Nonostante il clima desertico e il terreno poco fertile, la comunità della valle del Supe disponeva evidentemente di una grande quantità di energia, cioè di molti uomini che avevano tutti largo accesso al cibo prodotto. L'impianto urbano prevalentemente ad uso collettivo e la struttura delle canalizzazioni e dei terrazzamenti escludono un'agricoltura a base famigliare di pura sussistenza, per cui doveva esistere una produzione regolata da qualche forma di autorità centrale in grado di coordinare l'ammasso e la distribuzione degli alimenti, come del resto è accertato anche per le società presenti al tempo dei conquistadores spagnoli. Ci si troverebbe dunque di fronte ad una tipica forma di barbarie intermedia (stadio mai superato sul continente americano fino all'arrivo di Colombo), ma con caratteri arcaici assai contraddittori. Risulta infatti che una struttura urbana e agraria molto avanzata – la stessa che in Mesopotamia aveva dato luogo a forme statali e proto-classiste – sia stata qui utilizzata da una forma sociale ancora legata a residui comunistici primitivi, peculiari della preistoria. Una vera e propria forma di transizione.

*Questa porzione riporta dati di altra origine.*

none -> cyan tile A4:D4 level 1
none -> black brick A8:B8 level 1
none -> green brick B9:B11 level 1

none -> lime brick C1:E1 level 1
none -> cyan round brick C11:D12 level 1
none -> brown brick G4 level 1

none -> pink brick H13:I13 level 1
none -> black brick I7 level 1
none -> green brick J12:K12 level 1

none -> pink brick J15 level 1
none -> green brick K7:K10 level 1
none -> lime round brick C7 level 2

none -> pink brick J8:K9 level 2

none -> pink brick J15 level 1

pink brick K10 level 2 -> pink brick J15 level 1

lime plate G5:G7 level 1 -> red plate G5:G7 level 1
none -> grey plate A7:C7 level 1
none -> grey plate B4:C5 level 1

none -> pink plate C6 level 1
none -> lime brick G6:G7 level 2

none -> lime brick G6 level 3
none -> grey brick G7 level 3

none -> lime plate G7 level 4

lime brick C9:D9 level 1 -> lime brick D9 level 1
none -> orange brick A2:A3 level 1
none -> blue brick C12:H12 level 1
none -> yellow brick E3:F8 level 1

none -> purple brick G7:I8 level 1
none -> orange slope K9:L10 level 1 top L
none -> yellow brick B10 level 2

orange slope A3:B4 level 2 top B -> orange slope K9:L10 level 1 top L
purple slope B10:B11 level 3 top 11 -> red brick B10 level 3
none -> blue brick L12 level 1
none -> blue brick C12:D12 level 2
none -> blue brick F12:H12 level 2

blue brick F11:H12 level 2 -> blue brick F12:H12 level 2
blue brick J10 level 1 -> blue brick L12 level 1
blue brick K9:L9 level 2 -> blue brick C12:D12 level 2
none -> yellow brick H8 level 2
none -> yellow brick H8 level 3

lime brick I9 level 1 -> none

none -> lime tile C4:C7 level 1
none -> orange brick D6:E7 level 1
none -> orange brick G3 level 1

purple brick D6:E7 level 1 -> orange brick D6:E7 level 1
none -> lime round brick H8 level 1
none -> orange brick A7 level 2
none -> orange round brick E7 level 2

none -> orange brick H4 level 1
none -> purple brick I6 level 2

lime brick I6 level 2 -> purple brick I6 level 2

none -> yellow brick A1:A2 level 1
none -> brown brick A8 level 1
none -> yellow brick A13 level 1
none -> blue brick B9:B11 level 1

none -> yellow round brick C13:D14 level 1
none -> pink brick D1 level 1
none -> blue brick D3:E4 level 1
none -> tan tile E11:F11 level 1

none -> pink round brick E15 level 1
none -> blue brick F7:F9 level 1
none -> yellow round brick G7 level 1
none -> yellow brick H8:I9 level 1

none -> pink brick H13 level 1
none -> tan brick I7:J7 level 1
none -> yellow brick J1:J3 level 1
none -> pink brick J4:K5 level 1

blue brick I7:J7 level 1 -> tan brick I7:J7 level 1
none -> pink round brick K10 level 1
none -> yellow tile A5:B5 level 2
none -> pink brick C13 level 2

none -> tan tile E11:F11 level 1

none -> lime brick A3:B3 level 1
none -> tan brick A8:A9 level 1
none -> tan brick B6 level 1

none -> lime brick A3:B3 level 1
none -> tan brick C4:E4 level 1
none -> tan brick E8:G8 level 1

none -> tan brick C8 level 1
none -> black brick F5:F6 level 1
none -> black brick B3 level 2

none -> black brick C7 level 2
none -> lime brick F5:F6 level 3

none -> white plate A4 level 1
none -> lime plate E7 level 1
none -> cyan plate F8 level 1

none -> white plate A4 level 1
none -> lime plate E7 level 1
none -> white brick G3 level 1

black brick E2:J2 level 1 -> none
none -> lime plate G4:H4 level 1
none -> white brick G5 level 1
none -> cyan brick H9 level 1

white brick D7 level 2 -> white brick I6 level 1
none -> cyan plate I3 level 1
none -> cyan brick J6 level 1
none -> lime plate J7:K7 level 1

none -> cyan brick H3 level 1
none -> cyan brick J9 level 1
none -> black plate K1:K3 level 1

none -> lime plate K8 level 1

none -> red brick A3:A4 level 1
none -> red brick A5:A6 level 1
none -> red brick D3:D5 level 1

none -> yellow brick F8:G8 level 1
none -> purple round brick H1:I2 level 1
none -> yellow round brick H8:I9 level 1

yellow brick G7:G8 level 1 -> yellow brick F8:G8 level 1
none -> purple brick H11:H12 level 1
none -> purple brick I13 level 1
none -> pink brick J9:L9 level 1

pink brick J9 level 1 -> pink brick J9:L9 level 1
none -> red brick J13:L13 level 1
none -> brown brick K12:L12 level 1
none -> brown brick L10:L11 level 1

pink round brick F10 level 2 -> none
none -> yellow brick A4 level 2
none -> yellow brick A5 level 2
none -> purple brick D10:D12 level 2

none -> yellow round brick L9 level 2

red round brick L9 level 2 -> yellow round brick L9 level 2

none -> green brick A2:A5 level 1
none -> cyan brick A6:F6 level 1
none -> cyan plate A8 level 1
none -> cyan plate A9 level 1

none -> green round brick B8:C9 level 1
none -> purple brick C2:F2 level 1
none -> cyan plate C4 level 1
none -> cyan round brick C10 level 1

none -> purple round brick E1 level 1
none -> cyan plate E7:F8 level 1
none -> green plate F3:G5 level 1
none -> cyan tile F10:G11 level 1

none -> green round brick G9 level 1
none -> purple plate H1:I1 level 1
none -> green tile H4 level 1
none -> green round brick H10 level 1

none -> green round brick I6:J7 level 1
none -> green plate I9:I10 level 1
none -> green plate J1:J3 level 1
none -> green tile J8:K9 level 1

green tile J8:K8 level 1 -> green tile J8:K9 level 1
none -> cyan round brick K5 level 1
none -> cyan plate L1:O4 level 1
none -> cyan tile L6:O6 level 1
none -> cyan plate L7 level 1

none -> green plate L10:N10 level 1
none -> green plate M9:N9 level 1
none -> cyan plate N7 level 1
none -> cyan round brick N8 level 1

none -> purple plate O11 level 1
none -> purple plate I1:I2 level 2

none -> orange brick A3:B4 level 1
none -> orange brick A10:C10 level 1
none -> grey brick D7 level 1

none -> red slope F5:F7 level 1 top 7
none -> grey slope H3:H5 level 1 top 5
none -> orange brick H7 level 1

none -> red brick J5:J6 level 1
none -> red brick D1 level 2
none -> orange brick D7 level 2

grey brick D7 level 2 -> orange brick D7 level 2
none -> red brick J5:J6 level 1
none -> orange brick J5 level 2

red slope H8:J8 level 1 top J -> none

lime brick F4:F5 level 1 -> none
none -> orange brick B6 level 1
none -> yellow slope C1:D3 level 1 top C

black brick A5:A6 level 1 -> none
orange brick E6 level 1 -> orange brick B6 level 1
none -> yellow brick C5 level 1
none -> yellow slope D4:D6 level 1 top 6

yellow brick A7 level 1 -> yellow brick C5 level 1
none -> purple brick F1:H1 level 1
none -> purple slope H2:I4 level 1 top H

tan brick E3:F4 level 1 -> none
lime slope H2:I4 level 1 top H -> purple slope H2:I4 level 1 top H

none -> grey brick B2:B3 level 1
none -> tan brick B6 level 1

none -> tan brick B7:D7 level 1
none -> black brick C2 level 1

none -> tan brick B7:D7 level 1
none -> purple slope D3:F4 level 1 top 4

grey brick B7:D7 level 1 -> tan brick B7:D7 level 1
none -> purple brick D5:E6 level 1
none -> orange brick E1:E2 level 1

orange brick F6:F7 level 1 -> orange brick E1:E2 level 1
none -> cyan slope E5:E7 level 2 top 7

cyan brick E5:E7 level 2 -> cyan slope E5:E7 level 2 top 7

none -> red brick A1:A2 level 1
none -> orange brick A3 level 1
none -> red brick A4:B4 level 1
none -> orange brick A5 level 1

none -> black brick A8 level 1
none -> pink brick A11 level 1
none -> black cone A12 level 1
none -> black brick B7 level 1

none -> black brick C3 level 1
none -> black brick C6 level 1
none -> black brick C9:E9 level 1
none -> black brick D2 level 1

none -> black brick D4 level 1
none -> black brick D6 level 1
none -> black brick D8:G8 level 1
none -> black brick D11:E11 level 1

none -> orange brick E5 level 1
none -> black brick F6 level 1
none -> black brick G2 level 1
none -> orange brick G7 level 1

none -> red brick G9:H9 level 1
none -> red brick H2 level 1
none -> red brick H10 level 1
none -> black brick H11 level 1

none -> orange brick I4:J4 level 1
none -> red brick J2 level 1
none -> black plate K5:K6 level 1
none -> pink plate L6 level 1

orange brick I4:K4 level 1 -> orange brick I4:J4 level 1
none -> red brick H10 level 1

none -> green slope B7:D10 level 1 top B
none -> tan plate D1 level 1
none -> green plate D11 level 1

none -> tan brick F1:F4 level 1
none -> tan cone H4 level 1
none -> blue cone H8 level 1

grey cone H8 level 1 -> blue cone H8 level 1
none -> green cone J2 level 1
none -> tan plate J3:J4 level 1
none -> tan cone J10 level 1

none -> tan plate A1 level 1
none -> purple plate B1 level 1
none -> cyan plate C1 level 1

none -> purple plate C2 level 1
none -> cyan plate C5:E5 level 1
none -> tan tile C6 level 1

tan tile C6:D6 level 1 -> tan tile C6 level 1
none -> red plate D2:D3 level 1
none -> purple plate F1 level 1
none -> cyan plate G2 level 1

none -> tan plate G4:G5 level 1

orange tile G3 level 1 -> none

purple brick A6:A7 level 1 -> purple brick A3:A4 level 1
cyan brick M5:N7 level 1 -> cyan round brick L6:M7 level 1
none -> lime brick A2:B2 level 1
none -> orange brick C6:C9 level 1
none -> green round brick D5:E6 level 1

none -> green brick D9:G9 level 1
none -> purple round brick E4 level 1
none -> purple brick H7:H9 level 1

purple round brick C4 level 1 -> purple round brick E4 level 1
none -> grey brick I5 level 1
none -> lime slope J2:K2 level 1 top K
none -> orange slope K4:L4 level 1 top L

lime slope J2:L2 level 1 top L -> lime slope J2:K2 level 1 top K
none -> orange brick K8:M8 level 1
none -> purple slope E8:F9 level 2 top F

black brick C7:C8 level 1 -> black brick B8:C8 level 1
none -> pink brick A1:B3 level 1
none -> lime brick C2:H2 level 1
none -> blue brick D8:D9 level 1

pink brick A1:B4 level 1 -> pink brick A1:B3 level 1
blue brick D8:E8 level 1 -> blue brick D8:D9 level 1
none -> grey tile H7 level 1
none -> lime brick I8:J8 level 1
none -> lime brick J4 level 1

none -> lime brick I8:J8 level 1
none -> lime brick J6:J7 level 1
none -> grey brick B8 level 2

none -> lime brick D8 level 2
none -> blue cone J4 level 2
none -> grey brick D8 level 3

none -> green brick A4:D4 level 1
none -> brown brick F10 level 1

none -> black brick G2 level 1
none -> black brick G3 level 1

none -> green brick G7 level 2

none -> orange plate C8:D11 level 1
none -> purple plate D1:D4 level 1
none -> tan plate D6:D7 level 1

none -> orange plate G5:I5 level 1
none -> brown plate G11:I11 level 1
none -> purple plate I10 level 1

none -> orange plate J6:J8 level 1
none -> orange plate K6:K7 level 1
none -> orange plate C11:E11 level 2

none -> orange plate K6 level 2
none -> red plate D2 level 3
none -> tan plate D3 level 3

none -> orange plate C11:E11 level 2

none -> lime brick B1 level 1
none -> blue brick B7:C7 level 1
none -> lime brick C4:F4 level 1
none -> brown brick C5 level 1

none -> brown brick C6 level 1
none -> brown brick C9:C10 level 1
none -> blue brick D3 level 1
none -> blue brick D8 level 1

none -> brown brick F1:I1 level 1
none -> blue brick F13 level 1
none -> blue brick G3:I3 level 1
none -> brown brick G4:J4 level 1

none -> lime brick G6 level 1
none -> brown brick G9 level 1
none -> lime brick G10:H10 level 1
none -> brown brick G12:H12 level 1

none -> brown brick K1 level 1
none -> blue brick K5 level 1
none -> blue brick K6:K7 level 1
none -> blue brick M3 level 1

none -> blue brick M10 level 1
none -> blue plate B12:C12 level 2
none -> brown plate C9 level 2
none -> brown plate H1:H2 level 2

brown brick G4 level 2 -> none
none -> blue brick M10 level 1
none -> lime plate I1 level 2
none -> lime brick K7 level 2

Come si diceva, i responsabili dello scavo, pur avendo accumulato una gran quantità di dati oggettivi e pur avendoli descritti compiutamente, li hanno tuttavia "interpretati" con il filtro dell'ideologia dominante e ci descrivono una società più o meno come quelle precolombiane classiche. Si stupiscono che una comunità senza cereali e senza magazzini – i cereali, essiccabili e immagazzinabili, sono l'unica forza motrice che sta alla base dello sviluppo della forza produttiva sociale di tutte le civiltà – potesse essere così organizzata; nello stesso tempo, osservando le strutture abitative differenziate con in mente società più evolute, ci parlano di classi, una categoria sociale che nelle Americhe non è mai esistita, neppure quattromila anni dopo. Gli Incas e gli Aztechi, infatti, non conoscevano una divisione sociale in vere e proprie classi: essi ebbero modo di provare sulla loro pelle questa "novità" soltanto dopo che i conquistadores l'importarono dalla civile Spagna e tentarono senza successo di ridurli in schiavitù.

Gli archeologi annotano che sono assenti i segni inequivocabili della civiltà, come palazzi del potere, templi dedicati a divinità specifiche, magazzini, oggetti "artistici", ornamenti e gioielli che distinguono il ceto, armi, sculture celebrative; però ipotizzano, chissà perché, l'esistenza di uno Stato e di una classe religiosa al potere. Non è ancora stata trovata traccia di una necropoli, struttura che, riproducendo casa, vita e abitudini dei sepolti, solitamente è lo specchio della società che la costruisce e rappresenta una delle fonti primarie, anche in America Latina, della conoscenza sulle società antiche, sulla loro composizione sociale.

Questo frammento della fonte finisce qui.